Shares of Air France-KLM Group plummeted in Paris after CEO Jean-Marc Janaillac resigned last week which threw the biggest airline in Europe into disarray, as strikes continue and senior politicians warn that the survival of the company is at stake.
Stock fell by up to 13%, the most in close to two years. Even prior to Monday, shares lost 40% in their value.
On Friday, walkouts led to Janaillac resigning and those have continued into this week, with close to 15% of the airlines’ services cancelled on Monday, it said through a post on its official website.
While nearly all of its long-haul flights should operate without cancellations, one in five of its medium-haul flights out of Paris’ Charles de Gaulle airport will not.
At the same time its short-haul flights leaving Orly have also been affected. On Tuesday this sort of action is expected to continue with the airline saying there will be additional disruptions.

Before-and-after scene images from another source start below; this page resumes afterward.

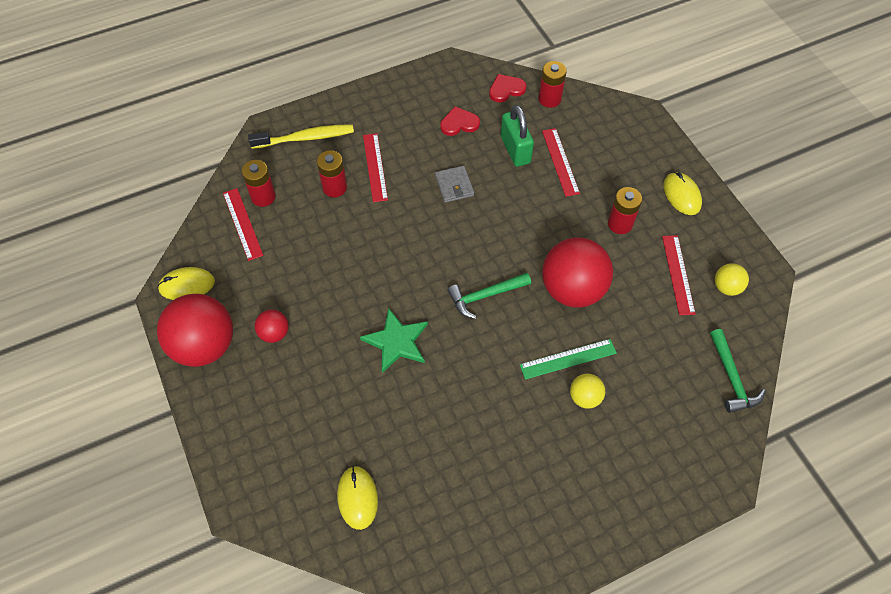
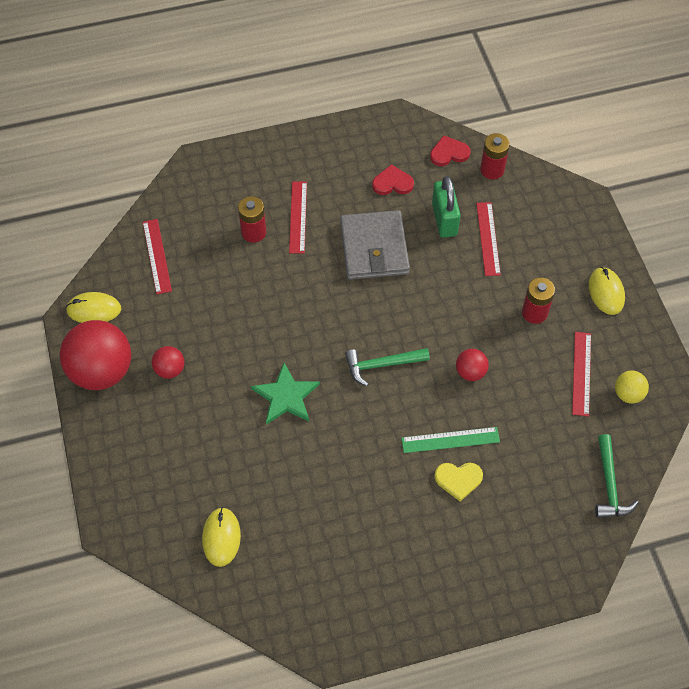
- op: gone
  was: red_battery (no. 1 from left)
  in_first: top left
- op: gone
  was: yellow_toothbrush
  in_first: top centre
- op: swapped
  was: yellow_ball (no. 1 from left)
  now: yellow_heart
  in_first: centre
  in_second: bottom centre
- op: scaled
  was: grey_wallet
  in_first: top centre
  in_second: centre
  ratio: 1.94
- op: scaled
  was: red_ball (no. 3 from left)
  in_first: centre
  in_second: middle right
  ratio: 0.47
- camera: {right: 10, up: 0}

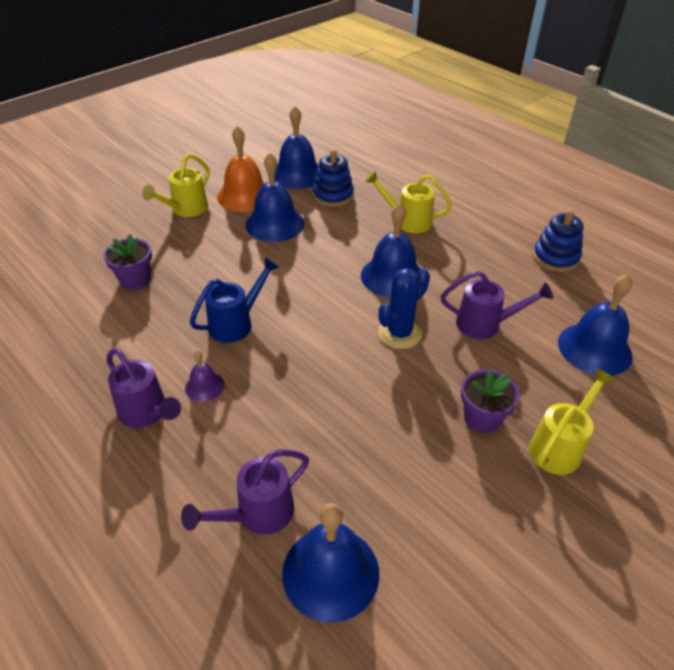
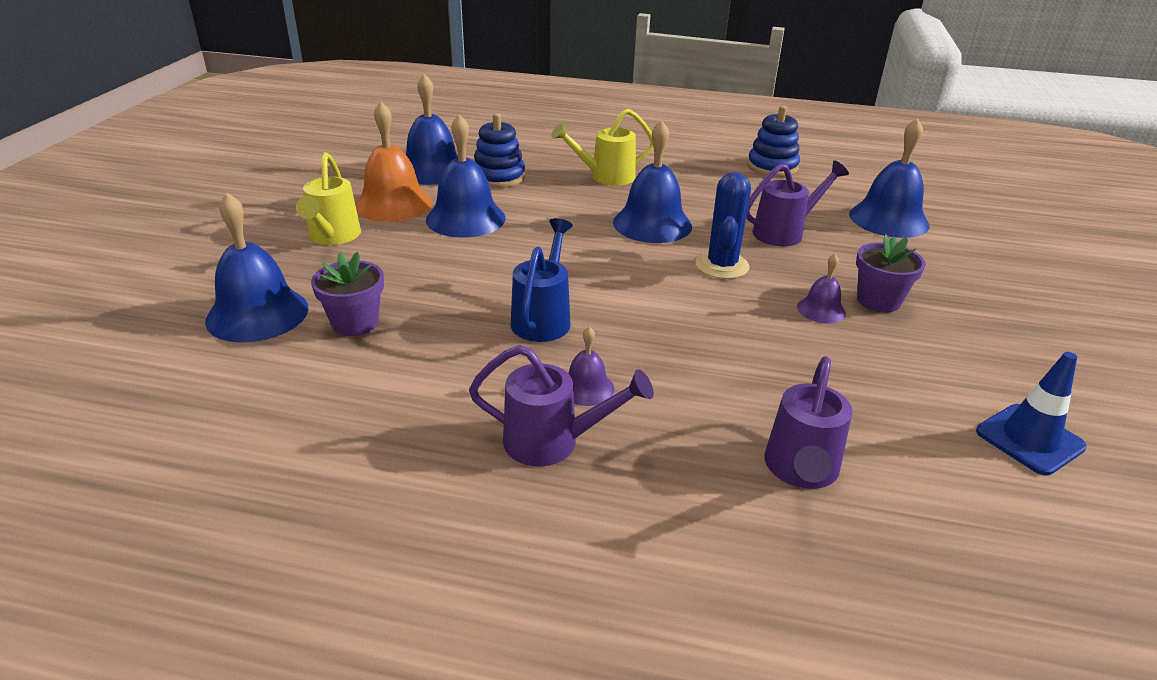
- op: gone
  was: yellow_watering_can (no. 3 from left)
  in_first: middle right
- op: new
  now: purple_bell (no. 2 from left)
  in_second: middle right
- op: new
  now: blue_traffic_cone
  in_second: middle right
- op: shifted
  was: blue_bell (no. 3 from left in the first image)
  now: blue_bell (no. 1 from left)
  in_first: bottom centre
  in_second: middle left
- camera: {right: -35, up: -10}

Janaillac has announced that he will hand over his resignation May 9 to the company’s board of directors. Analysts compared the rejection of the pay proposal by airline management by workers to pressing a self-destruct button. On Sunday, the Finance Minister of France Bruno Le Maire said that the demands by the workers were not justified and urged them to show signs of responsibility.
On Friday, Air France said that increasing expenses of jet fuel and the stronger Euro had and will continue to have a burden that has been caused by several walkouts by the airline staff that is fighting to receive higher wages.
Janaillac put his CEO position on the line when workers voted on management’s latest pay offer and he lost the bet as workers overwhelmingly rejected the airline’s proposal late Friday.
Air France announced that travelers will like experience delays and or cancellations that are last minute. The airline added that it would update its Tuesday flight schedule late on Monday.
No word has been released as to when another offer would be made by the airline to its workers or if the walk out would be extended.